POPSUGAR Celebrity

Pumpkin Meringue Pie

Nov 28 2007 - 4:15pm

Pumpkin Meringue Pie [1]
From Food & Wine [2] magazine

Cream Cheese Pastry:
2 1/2 cups all-purpose flour
1 tablespoon light brown sugar
1/4 teaspoon cinnamon
1/8 teaspoon freshly grated nutmeg
1/8 teaspoon ground ginger
1/4 cup cream cheese (2 ounces), softened
1 stick (4 ounces) cold unsalted butter, cut into tablespoons
3 tablespoons ice water
1 large egg, lightly beaten
1 teaspoon vegetable oil
1/2 teaspoon pure vanilla extract
1 quart heavy cream
2 cinnamon sticks
6 whole cloves
1 whole nutmeg
1 cup light brown sugar
4 large eggs, separated
One 29-ounce can unsweetened pumpkin puree (3 1/2 cups)
1/4 cup granulated sugar
Meringue Topping:
1 cup sugar
1/2 cup water
4 large egg whites

  1. Make the crust: in a food processor, combine the flour, brown sugar and spices, if using, and pulse to mix.
  2. Add the cream cheese and pulse until the mixture is sandy.
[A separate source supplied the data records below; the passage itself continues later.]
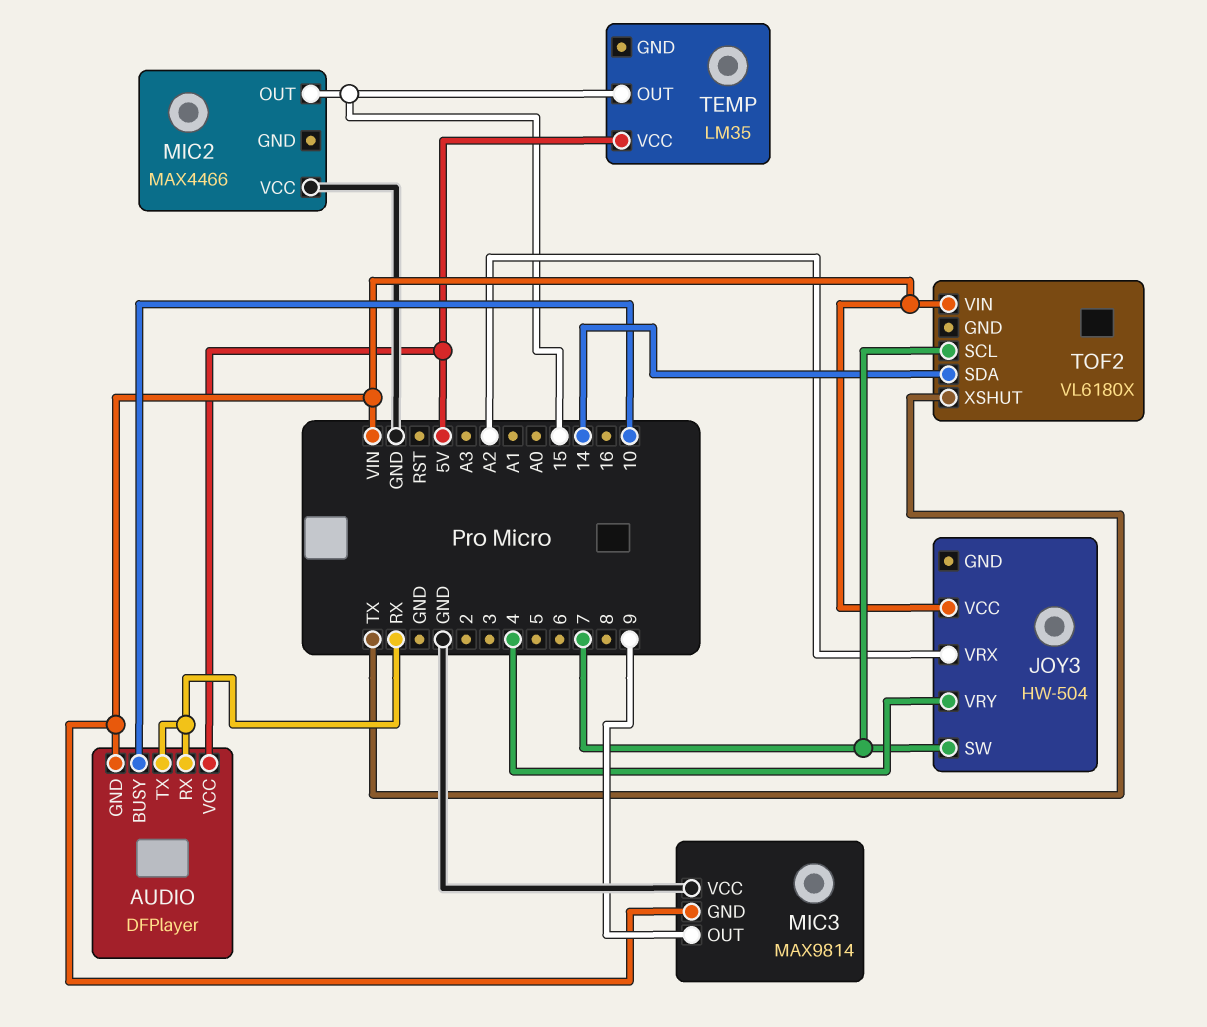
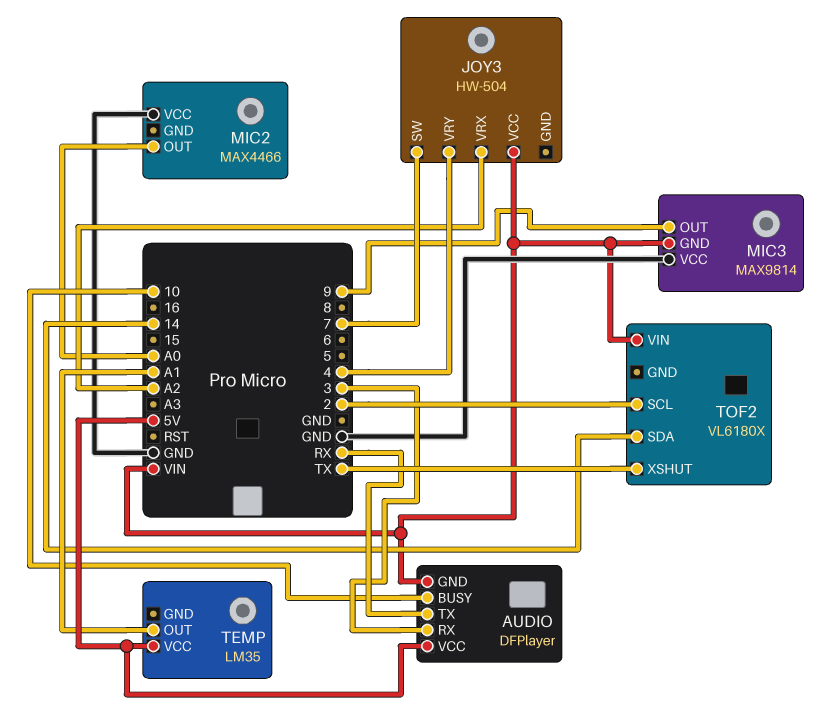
AUDIO pin RX: RX -> 3
MIC2 pin OUT: 15 -> A0
TEMP pin OUT: 15 -> A1
TOF2 pin SCL: 7 -> 2

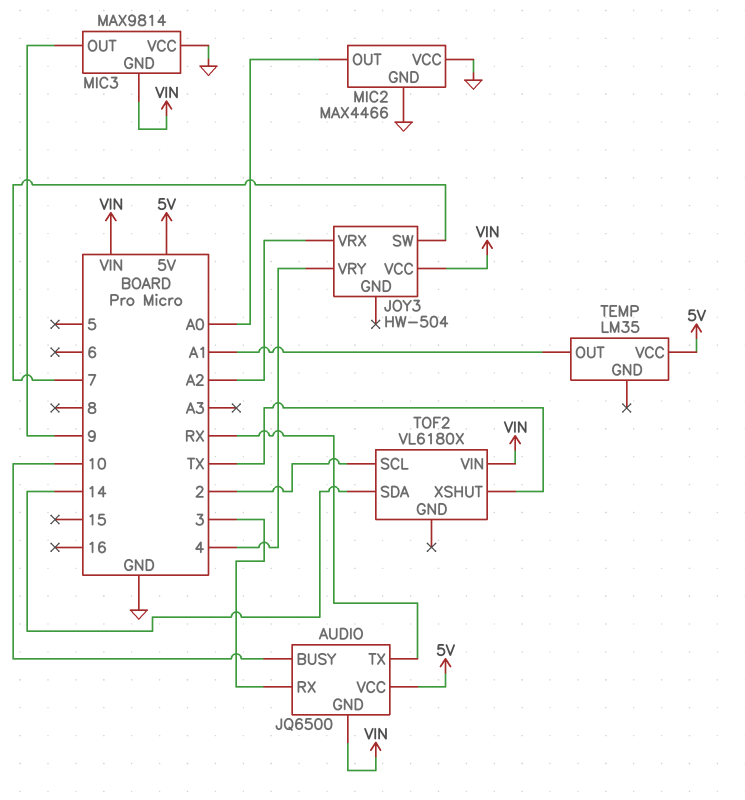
AUDIO: DFPlayer -> JQ6500
MIC2 pin GND: none -> GND

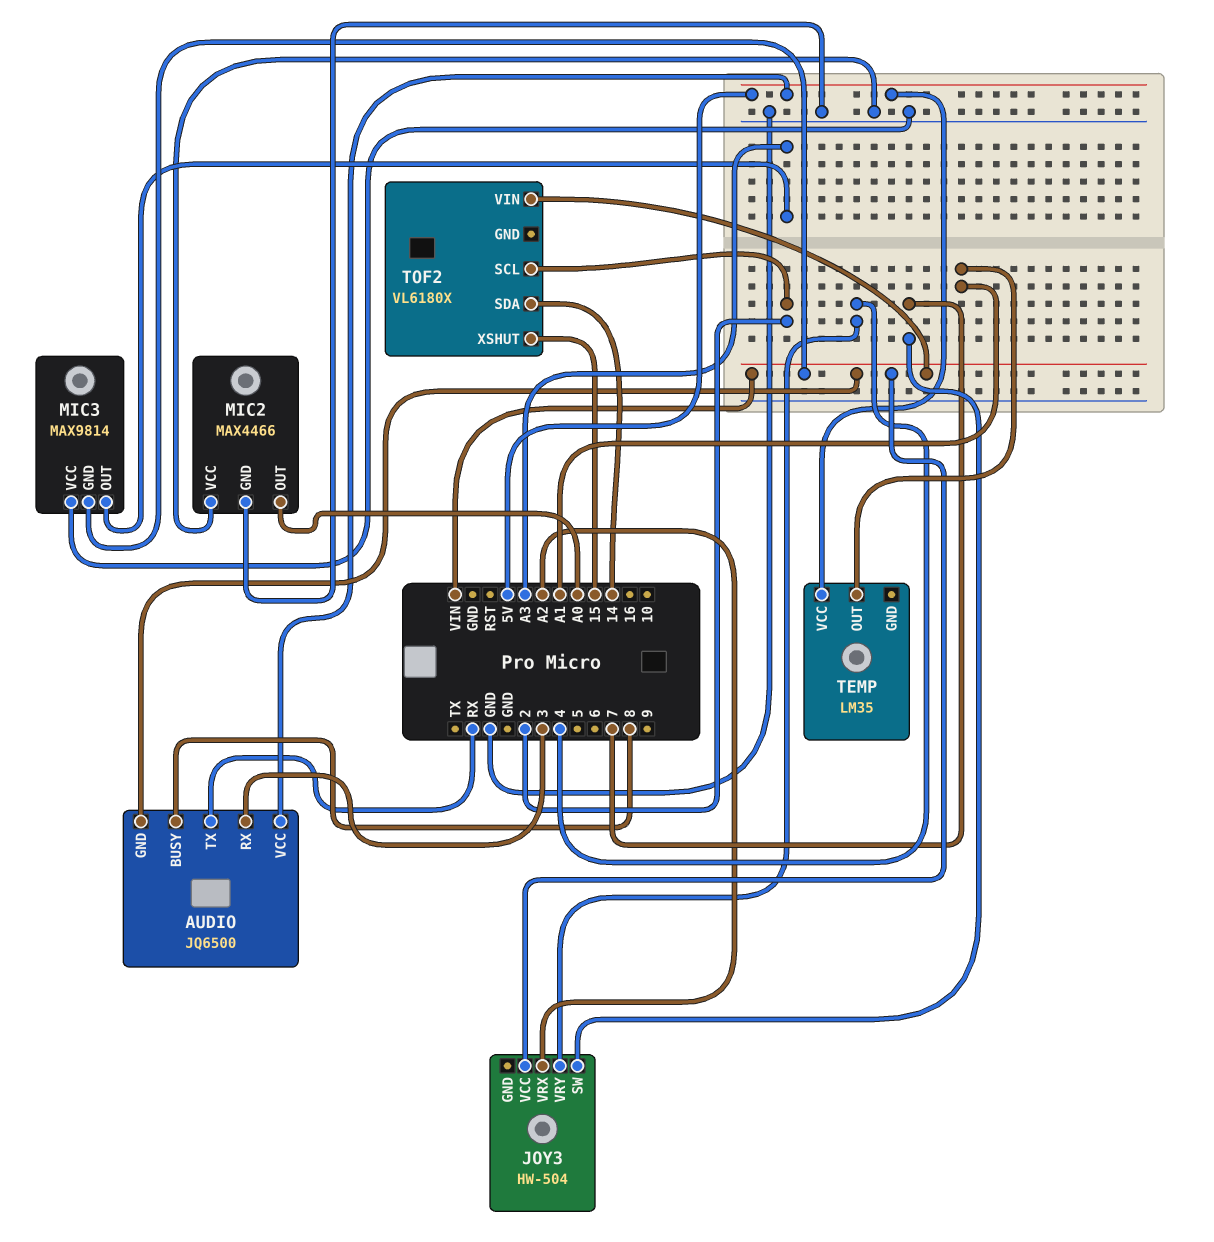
AUDIO pin BUSY: 10 -> 8
MIC3 pin OUT: 9 -> A3
TOF2 pin XSHUT: TX -> 15

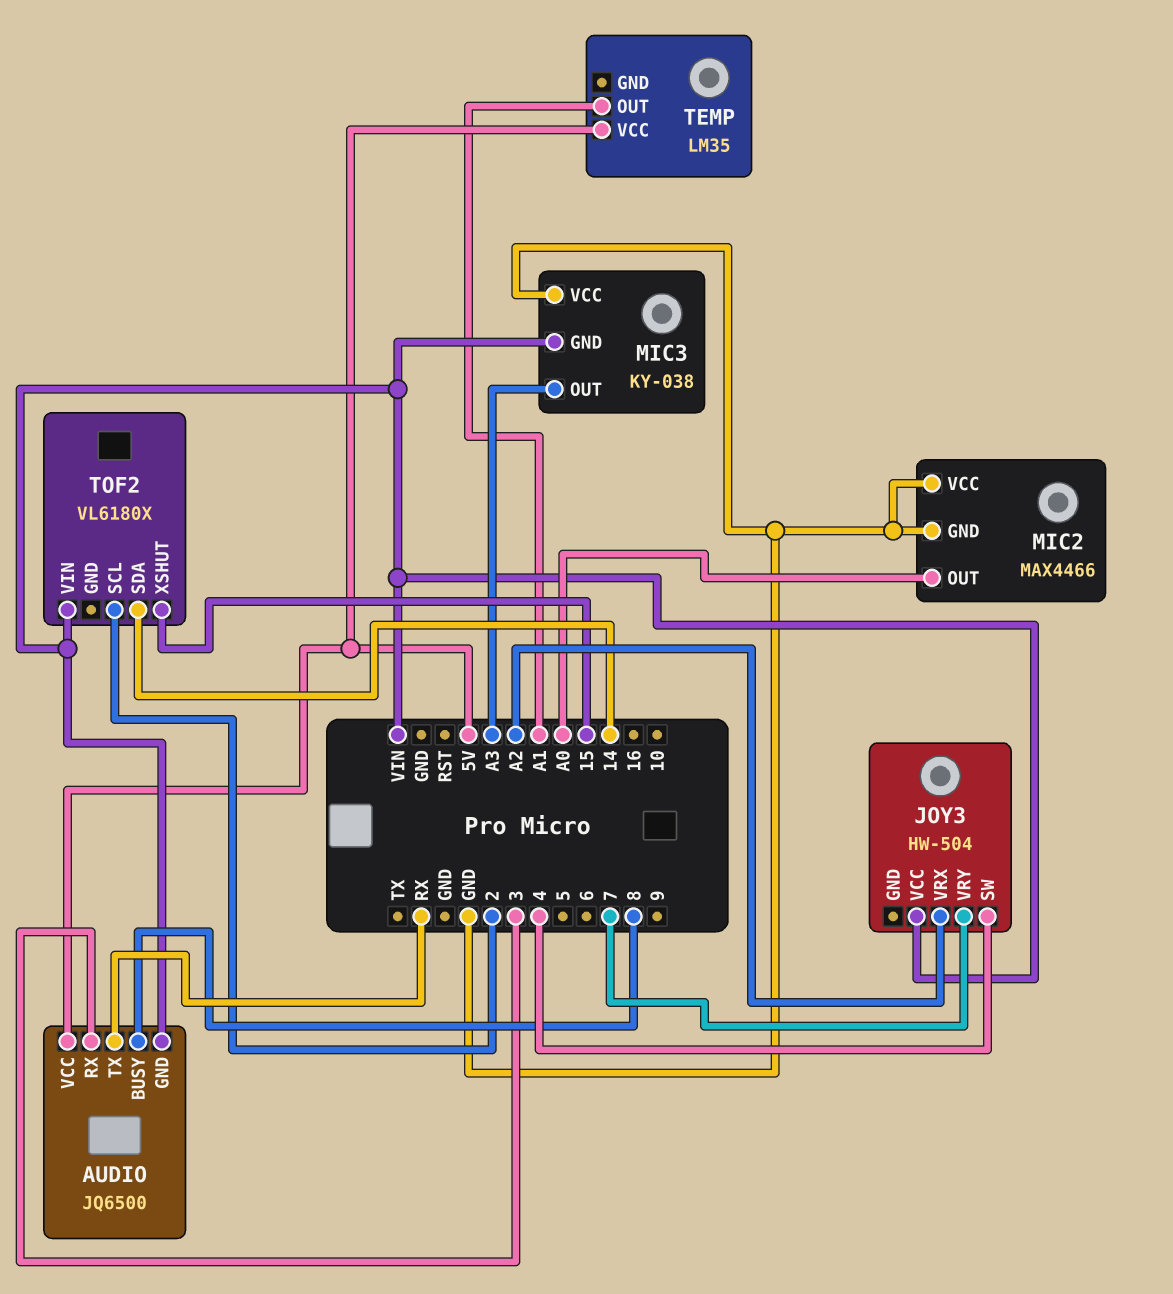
JOY3 pin SW: 7 -> 4
JOY3 pin VRY: 4 -> 7
MIC3: MAX9814 -> KY-038

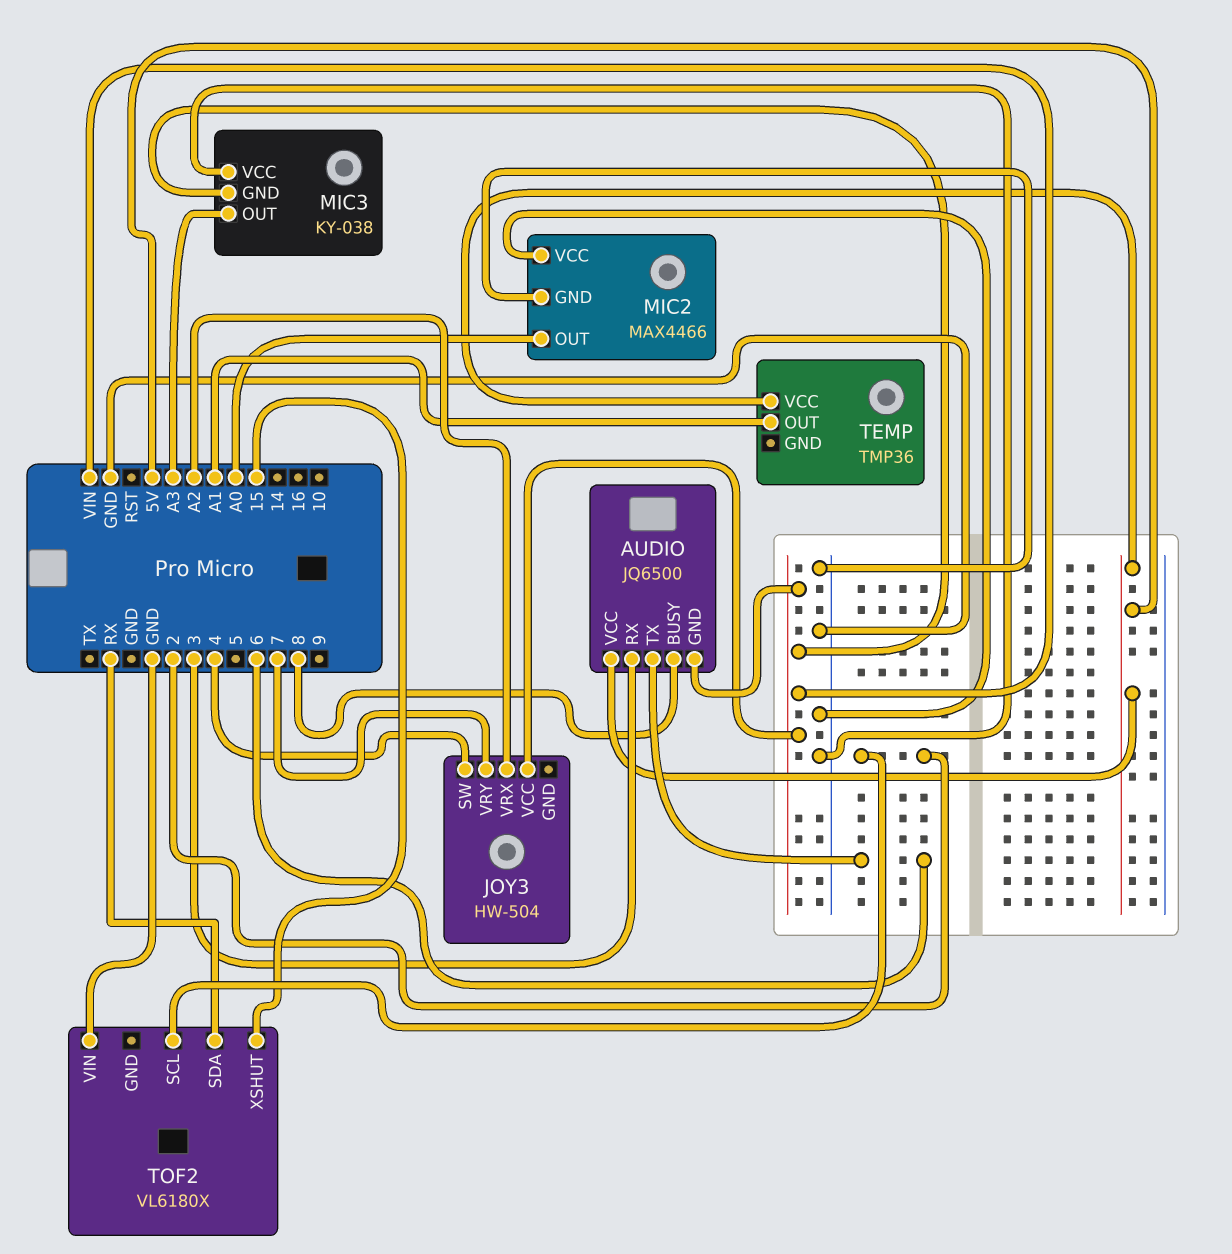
AUDIO pin TX: RX -> 6
TEMP: LM35 -> TMP36
TOF2 pin SDA: 14 -> RX
TOF2 pin VIN: VIN -> GND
Add the butter and pulse until the mixture resembles coarse meal.
  3. In a small pitcher, combine the ice water with the egg, oil and vanilla and pour into the food processor; pulse until the dough just forms a ball.
  4. Turn the dough out onto a lightly floured surface and pat it into 1 large disk for a tart or 2 small disks for pies.
  5. Wrap the dough in plastic and refrigerate for at least 30 minutes or overnight.
  6. Preheat the oven to 350°.
  7. On a lightly floured surface, roll out each disk of Cream Cheese Pastry to about 1/8 inch thick. Fit the rounds into two 10-inch glass pie plates and trim the overhang to 1-inch. Fold the overhang under the rim and crimp decoratively. Line the pie shells with foil and fill with pie weights or dried beans.
  8. Bake the pie shells for 30 minutes, or until lightly colored around the edges. Remove the foil and weights and bake the shells for about 5 minutes longer, or until lightly browned and dry. Let the pie shells cool slightly.
  9. Meanwhile, in a medium saucepan, simmer the cream with the cinnamon sticks, cloves and nutmeg over moderately low heat until reduced to 21/2 cups, 25 to 30 minutes. Let cool, then strain; discard the spices.
  10. In a large bowl, using an electric mixer, beat the brown sugar with the egg yolks until thick and pale, about 3 minutes. At low speed, beat in the pumpkin puree. Gradually add the cream and beat until blended.
  11. In a stainless-steel bowl, using clean beaters, beat the egg whites until soft peaks form. Slowly beat in the granulated sugar and continue beating until the whites are stiff and glossy. Stir one-fourth of the beaten egg whites into the pumpkin filling to lighten it, then fold in the remaining whites. Pour the filling into the pie shells and smooth the surfaces. Bake the pies for about 1 hour, or until the custard is lightly golden and just beginning to crack all over. Let the pies cool completely on racks.
  12. Make the Meringue Topping: in a small, heavy saucepan, combine the sugar and water and bring to a boil; stir just until the sugar dissolves. Boil, without stirring, until the temperature registers 220° on a candy thermometer, about 10 minutes.
  13. In a large stainless-steel bowl, using an electric mixer, beat the egg whites at medium speed until firm. Beating constantly, carefully add the hot sugar syrup to the whites in a thin steady stream; be careful not to splatter against the beaters or the side of the bowl. Increase the speed to high and beat the meringue until stiff, glossy and slightly cool.
  14. Preheat the broiler and position a rack 8 inches from the heat. Starting from the edge of the crust, Spoon the meringue all over the pies and spread with a spatula, making decorative dips and swirls.
  15. Broil the meringue for about 30 seconds, shifting the pies as necessary for even browning, serve.

Makes 2 pies.

Make ahead: the pies can be prepared through Step 5 and refrigerated overnight.